Print out the complete set of records below, exactly as they read.

(Data records)
━━━━━━━━━━

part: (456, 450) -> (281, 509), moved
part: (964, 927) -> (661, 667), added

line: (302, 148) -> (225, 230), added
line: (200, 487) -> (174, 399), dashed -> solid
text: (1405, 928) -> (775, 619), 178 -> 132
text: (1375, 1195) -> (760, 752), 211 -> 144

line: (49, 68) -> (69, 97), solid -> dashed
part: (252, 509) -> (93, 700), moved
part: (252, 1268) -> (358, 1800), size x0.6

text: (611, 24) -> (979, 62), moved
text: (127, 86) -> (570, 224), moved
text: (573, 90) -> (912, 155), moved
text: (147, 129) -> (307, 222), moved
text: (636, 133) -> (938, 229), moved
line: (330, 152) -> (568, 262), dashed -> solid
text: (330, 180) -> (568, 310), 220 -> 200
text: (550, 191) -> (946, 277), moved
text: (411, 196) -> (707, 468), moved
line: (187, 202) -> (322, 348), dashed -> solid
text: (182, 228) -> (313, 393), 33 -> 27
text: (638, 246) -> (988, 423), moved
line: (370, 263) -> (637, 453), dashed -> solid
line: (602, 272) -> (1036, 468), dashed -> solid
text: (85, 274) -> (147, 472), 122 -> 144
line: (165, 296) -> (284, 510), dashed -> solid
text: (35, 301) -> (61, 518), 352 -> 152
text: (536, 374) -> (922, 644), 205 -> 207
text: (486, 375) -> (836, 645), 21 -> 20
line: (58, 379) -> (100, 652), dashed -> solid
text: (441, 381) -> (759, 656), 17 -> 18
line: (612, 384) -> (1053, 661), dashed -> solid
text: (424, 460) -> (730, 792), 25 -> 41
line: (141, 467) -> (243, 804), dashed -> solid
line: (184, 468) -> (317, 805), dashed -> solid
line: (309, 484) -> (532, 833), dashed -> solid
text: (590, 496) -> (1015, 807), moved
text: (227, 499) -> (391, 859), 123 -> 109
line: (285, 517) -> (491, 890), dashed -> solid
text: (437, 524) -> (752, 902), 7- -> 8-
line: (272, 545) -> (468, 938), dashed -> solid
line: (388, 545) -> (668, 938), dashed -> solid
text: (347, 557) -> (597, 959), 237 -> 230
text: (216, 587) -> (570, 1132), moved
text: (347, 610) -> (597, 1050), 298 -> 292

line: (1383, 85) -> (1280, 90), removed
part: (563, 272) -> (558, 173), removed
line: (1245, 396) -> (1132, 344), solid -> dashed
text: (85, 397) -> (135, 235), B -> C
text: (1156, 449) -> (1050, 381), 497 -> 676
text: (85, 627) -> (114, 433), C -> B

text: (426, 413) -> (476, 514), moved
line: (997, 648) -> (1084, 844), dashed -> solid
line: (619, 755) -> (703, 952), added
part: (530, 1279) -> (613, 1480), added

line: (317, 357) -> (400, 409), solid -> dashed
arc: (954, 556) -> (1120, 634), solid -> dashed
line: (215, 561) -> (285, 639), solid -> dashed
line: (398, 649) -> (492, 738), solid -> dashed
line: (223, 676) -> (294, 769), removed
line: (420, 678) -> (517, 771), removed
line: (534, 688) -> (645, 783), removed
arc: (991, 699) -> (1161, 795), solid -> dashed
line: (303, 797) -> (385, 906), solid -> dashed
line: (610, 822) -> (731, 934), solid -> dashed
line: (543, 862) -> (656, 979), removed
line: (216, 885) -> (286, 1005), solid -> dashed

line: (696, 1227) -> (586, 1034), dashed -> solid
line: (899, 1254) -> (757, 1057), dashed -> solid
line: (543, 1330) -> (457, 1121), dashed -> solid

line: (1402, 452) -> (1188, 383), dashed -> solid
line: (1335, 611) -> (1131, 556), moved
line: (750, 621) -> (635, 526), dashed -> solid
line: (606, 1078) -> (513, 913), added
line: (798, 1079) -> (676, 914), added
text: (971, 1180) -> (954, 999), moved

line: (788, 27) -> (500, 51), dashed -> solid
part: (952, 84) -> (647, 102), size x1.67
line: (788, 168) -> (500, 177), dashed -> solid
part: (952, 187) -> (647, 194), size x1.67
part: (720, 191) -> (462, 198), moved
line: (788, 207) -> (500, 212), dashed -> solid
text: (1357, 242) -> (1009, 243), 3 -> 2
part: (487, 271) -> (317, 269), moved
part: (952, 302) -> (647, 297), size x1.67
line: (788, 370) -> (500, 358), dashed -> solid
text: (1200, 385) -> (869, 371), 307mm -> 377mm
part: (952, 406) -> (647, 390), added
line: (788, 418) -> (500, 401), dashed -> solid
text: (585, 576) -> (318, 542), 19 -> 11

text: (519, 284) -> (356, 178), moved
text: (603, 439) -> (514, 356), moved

━━━━━━━━━━

(Written response)
part: (456, 450) -> (281, 509), moved
part: (964, 927) -> (661, 667), added

line: (302, 148) -> (225, 230), added
line: (200, 487) -> (174, 399), dashed -> solid
text: (1405, 928) -> (775, 619), 178 -> 132
text: (1375, 1195) -> (760, 752), 211 -> 144

line: (49, 68) -> (69, 97), solid -> dashed
part: (252, 509) -> (93, 700), moved
part: (252, 1268) -> (358, 1800), size x0.6

text: (611, 24) -> (979, 62), moved
text: (127, 86) -> (570, 224), moved
text: (573, 90) -> (912, 155), moved
text: (147, 129) -> (307, 222), moved
text: (636, 133) -> (938, 229), moved
line: (330, 152) -> (568, 262), dashed -> solid
text: (330, 180) -> (568, 310), 220 -> 200
text: (550, 191) -> (946, 277), moved
text: (411, 196) -> (707, 468), moved
line: (187, 202) -> (322, 348), dashed -> solid
text: (182, 228) -> (313, 393), 33 -> 27
text: (638, 246) -> (988, 423), moved
line: (370, 263) -> (637, 453), dashed -> solid
line: (602, 272) -> (1036, 468), dashed -> solid
text: (85, 274) -> (147, 472), 122 -> 144
line: (165, 296) -> (284, 510), dashed -> solid
text: (35, 301) -> (61, 518), 352 -> 152
text: (536, 374) -> (922, 644), 205 -> 207
text: (486, 375) -> (836, 645), 21 -> 20
line: (58, 379) -> (100, 652), dashed -> solid
text: (441, 381) -> (759, 656), 17 -> 18
line: (612, 384) -> (1053, 661), dashed -> solid
text: (424, 460) -> (730, 792), 25 -> 41
line: (141, 467) -> (243, 804), dashed -> solid
line: (184, 468) -> (317, 805), dashed -> solid
line: (309, 484) -> (532, 833), dashed -> solid
text: (590, 496) -> (1015, 807), moved
text: (227, 499) -> (391, 859), 123 -> 109
line: (285, 517) -> (491, 890), dashed -> solid
text: (437, 524) -> (752, 902), 7- -> 8-
line: (272, 545) -> (468, 938), dashed -> solid
line: (388, 545) -> (668, 938), dashed -> solid
text: (347, 557) -> (597, 959), 237 -> 230
text: (216, 587) -> (570, 1132), moved
text: (347, 610) -> (597, 1050), 298 -> 292

line: (1383, 85) -> (1280, 90), removed
part: (563, 272) -> (558, 173), removed
line: (1245, 396) -> (1132, 344), solid -> dashed
text: (85, 397) -> (135, 235), B -> C
text: (1156, 449) -> (1050, 381), 497 -> 676
text: (85, 627) -> (114, 433), C -> B

text: (426, 413) -> (476, 514), moved
line: (997, 648) -> (1084, 844), dashed -> solid
line: (619, 755) -> (703, 952), added
part: (530, 1279) -> (613, 1480), added

line: (317, 357) -> (400, 409), solid -> dashed
arc: (954, 556) -> (1120, 634), solid -> dashed
line: (215, 561) -> (285, 639), solid -> dashed
line: (398, 649) -> (492, 738), solid -> dashed
line: (223, 676) -> (294, 769), removed
line: (420, 678) -> (517, 771), removed
line: (534, 688) -> (645, 783), removed
arc: (991, 699) -> (1161, 795), solid -> dashed
line: (303, 797) -> (385, 906), solid -> dashed
line: (610, 822) -> (731, 934), solid -> dashed
line: (543, 862) -> (656, 979), removed
line: (216, 885) -> (286, 1005), solid -> dashed

line: (696, 1227) -> (586, 1034), dashed -> solid
line: (899, 1254) -> (757, 1057), dashed -> solid
line: (543, 1330) -> (457, 1121), dashed -> solid

line: (1402, 452) -> (1188, 383), dashed -> solid
line: (1335, 611) -> (1131, 556), moved
line: (750, 621) -> (635, 526), dashed -> solid
line: (606, 1078) -> (513, 913), added
line: (798, 1079) -> (676, 914), added
text: (971, 1180) -> (954, 999), moved

line: (788, 27) -> (500, 51), dashed -> solid
part: (952, 84) -> (647, 102), size x1.67
line: (788, 168) -> (500, 177), dashed -> solid
part: (952, 187) -> (647, 194), size x1.67
part: (720, 191) -> (462, 198), moved
line: (788, 207) -> (500, 212), dashed -> solid
text: (1357, 242) -> (1009, 243), 3 -> 2
part: (487, 271) -> (317, 269), moved
part: (952, 302) -> (647, 297), size x1.67
line: (788, 370) -> (500, 358), dashed -> solid
text: (1200, 385) -> (869, 371), 307mm -> 377mm
part: (952, 406) -> (647, 390), added
line: (788, 418) -> (500, 401), dashed -> solid
text: (585, 576) -> (318, 542), 19 -> 11

text: (519, 284) -> (356, 178), moved
text: (603, 439) -> (514, 356), moved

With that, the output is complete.